St. Augustine elaborated on the Ambrosian notion of the virtues to a much larger extent than St. Jerome.  R. E. Houser states that it was St. Augustine who drew "the full logical and rhetorical consequences of the Ambrosian doctrine" of the cardinal virtues.  Houser, 37.  For example, in his On the Practices of the Catholic Church (De moribus ecclesiae), St. Augustine stated that the Catholic moral practices (mores) depend upon two commandments, the commandments of love of God and love of neighbor, and that therefore the moral virtues may be defined in terms of love.

But if virtue leads us to the happy life, I would say that virtue altogether is nothing other than the highest love of God. For what is called fourfold virtue is named, so far as I can tell, from certain varied affections of love itself.
Quod si virtus ad beatam vitam nos ducit, nihil omnino esse virtutem affirmaverim nisi summum amorem Dei. Namque illud quod quadripartita dicitur virtus, ex ipsius amoris vario quodam affectu, quantum intelligo, dicitur.
De mor. eccl., 15.25.  By attaching the four cardinal virtues to love, St. Augustine was able to unify them, indeed reduce them to love, so that there were not four separate virtues, but one "fourfold virtue," four manifestations of charity.**  This shows a big distinction between the pagan notion of virtue (e.g., Socrates reducing them all to knowledge) and the Christian notion (reducing them all to love).
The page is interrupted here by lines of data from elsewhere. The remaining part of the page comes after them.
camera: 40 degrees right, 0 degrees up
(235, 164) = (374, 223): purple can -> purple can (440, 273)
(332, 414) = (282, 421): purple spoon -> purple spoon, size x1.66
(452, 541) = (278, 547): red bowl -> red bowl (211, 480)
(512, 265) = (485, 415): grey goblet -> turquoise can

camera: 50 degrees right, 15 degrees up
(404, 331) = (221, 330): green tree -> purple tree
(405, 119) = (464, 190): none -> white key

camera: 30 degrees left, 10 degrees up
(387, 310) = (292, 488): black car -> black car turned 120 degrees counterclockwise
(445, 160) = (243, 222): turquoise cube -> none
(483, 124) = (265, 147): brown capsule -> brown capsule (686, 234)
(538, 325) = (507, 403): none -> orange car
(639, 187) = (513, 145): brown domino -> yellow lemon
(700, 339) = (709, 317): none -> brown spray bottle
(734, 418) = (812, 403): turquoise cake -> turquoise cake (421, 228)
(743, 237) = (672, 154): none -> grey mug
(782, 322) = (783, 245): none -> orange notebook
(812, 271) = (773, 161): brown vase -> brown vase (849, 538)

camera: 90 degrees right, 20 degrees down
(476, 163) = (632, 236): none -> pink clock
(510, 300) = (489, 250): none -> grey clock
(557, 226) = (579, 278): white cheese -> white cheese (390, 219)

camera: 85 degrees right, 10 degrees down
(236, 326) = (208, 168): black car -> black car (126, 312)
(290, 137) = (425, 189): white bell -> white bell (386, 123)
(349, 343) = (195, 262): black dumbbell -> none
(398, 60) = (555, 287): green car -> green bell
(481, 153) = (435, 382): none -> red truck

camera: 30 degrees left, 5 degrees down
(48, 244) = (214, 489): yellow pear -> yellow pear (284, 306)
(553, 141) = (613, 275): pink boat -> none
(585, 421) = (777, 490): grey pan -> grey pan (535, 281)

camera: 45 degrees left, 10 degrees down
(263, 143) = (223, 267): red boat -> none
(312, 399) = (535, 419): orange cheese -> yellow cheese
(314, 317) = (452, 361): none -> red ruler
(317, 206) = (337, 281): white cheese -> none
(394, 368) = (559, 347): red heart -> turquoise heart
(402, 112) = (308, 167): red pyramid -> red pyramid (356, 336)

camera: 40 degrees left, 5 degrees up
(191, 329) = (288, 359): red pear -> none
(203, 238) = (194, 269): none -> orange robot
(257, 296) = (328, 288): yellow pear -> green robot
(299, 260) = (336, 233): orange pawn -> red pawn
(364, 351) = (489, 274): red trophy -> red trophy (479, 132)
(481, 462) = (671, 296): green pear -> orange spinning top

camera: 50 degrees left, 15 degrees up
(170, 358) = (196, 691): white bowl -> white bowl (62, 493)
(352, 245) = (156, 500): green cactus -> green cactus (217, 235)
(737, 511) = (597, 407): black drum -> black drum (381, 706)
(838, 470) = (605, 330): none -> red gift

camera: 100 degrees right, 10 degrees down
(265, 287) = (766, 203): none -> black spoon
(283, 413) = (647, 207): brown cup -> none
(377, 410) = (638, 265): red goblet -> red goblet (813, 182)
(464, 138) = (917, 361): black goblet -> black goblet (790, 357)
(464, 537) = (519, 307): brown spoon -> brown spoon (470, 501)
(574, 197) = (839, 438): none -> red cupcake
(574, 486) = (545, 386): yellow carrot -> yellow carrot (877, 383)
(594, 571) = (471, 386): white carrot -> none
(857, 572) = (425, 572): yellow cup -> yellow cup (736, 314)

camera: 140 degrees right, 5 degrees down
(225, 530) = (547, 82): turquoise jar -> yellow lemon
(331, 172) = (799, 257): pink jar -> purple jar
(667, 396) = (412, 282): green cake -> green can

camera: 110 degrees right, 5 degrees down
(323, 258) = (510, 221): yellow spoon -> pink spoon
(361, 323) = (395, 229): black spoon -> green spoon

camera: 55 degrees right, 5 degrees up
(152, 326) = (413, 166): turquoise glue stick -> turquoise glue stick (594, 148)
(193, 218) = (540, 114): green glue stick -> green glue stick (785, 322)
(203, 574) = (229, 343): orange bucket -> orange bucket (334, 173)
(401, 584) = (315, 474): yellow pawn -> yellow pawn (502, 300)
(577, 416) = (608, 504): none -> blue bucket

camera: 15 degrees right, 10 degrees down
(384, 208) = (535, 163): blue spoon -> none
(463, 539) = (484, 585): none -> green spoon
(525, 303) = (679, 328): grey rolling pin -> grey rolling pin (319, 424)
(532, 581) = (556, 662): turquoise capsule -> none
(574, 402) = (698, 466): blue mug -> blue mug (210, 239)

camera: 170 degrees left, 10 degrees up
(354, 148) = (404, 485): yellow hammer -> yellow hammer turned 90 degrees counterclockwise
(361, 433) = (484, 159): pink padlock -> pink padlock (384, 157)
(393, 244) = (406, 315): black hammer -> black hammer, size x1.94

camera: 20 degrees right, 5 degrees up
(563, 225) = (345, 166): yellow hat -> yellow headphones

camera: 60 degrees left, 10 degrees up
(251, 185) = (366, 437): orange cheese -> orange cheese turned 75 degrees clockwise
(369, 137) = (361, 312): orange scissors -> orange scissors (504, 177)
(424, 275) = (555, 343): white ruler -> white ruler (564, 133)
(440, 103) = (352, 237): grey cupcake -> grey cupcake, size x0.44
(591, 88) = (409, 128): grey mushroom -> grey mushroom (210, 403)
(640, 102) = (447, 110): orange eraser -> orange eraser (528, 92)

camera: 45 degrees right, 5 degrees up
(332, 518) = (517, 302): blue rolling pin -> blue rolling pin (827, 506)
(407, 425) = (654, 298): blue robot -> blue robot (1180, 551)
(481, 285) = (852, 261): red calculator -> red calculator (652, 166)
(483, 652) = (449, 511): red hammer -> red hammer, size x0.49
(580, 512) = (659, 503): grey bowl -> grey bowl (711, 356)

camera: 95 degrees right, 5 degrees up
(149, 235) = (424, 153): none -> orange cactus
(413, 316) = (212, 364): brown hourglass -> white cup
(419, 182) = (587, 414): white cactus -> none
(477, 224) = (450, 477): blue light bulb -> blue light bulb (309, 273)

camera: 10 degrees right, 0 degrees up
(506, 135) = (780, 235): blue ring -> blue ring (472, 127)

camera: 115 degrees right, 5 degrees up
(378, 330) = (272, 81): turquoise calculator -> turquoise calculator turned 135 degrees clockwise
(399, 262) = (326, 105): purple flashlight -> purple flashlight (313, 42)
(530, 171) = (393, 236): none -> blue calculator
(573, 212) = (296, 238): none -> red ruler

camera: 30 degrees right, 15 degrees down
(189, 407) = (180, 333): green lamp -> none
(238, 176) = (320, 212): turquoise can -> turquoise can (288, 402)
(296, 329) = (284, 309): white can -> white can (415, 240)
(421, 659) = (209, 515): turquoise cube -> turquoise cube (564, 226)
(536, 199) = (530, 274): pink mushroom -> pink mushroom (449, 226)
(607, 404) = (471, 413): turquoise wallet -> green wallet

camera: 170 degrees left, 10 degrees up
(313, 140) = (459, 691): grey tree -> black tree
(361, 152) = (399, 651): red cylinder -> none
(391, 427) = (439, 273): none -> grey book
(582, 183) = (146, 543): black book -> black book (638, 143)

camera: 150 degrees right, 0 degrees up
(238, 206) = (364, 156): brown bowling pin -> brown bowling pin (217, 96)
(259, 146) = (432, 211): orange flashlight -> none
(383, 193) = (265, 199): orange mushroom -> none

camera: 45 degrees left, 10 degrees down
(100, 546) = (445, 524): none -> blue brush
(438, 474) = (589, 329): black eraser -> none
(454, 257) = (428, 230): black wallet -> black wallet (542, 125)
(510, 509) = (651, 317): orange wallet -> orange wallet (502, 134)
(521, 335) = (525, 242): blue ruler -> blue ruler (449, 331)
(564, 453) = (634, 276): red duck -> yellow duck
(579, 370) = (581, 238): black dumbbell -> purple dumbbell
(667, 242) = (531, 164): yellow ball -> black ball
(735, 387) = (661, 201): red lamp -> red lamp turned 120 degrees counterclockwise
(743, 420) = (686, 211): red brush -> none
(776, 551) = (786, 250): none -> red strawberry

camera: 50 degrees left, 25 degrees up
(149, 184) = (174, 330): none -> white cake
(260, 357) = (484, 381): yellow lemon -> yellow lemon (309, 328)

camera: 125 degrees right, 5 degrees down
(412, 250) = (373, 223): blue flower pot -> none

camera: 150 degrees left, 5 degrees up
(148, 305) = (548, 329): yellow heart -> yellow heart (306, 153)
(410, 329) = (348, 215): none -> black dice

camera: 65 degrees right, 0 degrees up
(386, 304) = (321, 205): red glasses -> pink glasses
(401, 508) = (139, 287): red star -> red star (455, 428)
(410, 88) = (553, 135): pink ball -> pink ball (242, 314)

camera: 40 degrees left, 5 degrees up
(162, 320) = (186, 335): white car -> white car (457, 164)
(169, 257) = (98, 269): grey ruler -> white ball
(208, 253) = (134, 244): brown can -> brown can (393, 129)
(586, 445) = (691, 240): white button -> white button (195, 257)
Pope St. Gregory the Great also adopted the Ambrosian synthesis in his great work on Christian morals, the Moralia on Job.  Pope St. Gregory analogized the virtues to the Beatitudes, and likewise came to the conclusion that all virtues stood or fell together:
[P]erfected virtues can in no way be disjoined, because there is not true prudence which is not just, temperate, and brave; nor perfected temperance which is not brave, just, and prudent; nor integral fortitude which is not prudent, temperate, and just; nor true justice which is not prudent, brave, and temperate.
Disiunctae autem perfectae esse nequaquam possunt, quia nec prudentia vera est quae iusta, temperans et fortis non est, nec perfecta temperantia quae fortis, iusta et prudens non est, nec fortitudo integra quae prudens, temperans et iusta non est, nec vera iustitia quae prudens, fortis et temperans non est.
Moralia in Job, 22.1.2***

The all-or-nothing view of virtues does no seem entirely satisfactory since it does not seem to be in full accord with our experience.  There seem to be a whole mass of men who are neither saints nor inveterate sinners, and it is difficult to believe that there is no such thing as authentic virtue even among the imperfect.  Similarly, there seems to be no sense of infused virtue versus acquired virtue, a distinction which was to arise during the middle ages.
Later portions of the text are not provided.